Brussels: Tax on companies with a turnover of more than 100 million euros

The Commission proposes increasing its revenue to avoid having to increase States' contributions to its budgets.
The European Commission is proposing an ambitious plan to increase its revenue without raising contributions from Member States. Along with the presentation of her new budget, the President of the European Commission , Ursula von der Leyen, announced a barrage of measures, primarily taxes and duties, with which she will seek to boost revenue collection by nearly €60 billion annually.
One of the most controversial proposals in this package is a new tax on companies operating in the European Union. All companies with a minimum annual turnover of €100 million will be subject to the new EU tax, which is divided into three groups.
Companies with revenues between €100 and €250 million must pay €100,000 annually. For those with revenues between €250 and €500 million, the sum rises to €250,000, and if revenues exceed €500 million, the amount payable increases to €500,000 annually.
Furthermore, the tax will be levied at the company level, not the corporate group level, so companies with subsidiary or multi-company structures will pay the specified amounts multiple times. With this measure, Brussels expects to raise around €6.8 billion annually.
ThresholdThe European Commission has finally raised the minimum threshold for the tax to apply from the €50 million proposed in the draft budget released last week by the Financial Times.
The EU executive also proposes that a portion of the excise taxes collected by states on tobacco, 15%, be allocated to EU coffers, which would generate approximately €11.2 billion annually for Brussels, according to its own calculations. This measure would be implemented through an update to the Tobacco Excise Duty Directive (TED), which would reflect the larger increase in taxes on the sector.

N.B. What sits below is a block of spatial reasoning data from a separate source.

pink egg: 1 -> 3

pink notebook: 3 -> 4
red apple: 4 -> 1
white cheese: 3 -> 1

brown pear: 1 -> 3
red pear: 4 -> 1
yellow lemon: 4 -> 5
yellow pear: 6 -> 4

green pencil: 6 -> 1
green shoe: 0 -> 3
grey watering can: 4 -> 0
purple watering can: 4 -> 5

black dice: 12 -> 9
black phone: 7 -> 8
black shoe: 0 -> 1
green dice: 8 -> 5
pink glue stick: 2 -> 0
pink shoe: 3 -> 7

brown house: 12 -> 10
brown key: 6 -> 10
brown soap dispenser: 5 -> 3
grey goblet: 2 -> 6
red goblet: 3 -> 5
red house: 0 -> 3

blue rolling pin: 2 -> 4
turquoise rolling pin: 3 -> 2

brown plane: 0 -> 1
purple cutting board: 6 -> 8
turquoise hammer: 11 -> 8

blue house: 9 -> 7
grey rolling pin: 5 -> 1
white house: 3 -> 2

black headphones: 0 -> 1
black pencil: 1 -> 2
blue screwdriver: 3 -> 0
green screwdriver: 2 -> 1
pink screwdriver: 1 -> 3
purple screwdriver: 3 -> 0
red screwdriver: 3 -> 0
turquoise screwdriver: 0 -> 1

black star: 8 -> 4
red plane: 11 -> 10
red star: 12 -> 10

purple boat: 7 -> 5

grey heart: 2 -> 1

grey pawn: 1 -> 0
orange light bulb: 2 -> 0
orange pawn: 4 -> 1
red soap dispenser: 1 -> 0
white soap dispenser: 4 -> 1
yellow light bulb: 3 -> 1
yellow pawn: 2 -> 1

Added to this would be a new tax on uncollected electronic waste, a tax that is estimated to generate around €15 billion annually.
Finally, the European Commission is counting on part of the revenue from the Carbon Border Adjustment Mechanism , an EU climate tariff, and the Emissions Trading System, which would contribute 1.4 billion and 9.6 billion, respectively.
The new tax collection formulas proposed by Brussels will have to be approved by the Member States, an extremely complicated task considering that this type of proposal in the EU requires unanimity. According to EU sources, the most common scenario would be for them to be watered down or even rejected.
The Twenty-Seven have already rejected proposals from the European Commission to increase their own funds at a much more delicate time than the current one, when the EU was facing the pandemic and had to finance the €750 billion recovery fund.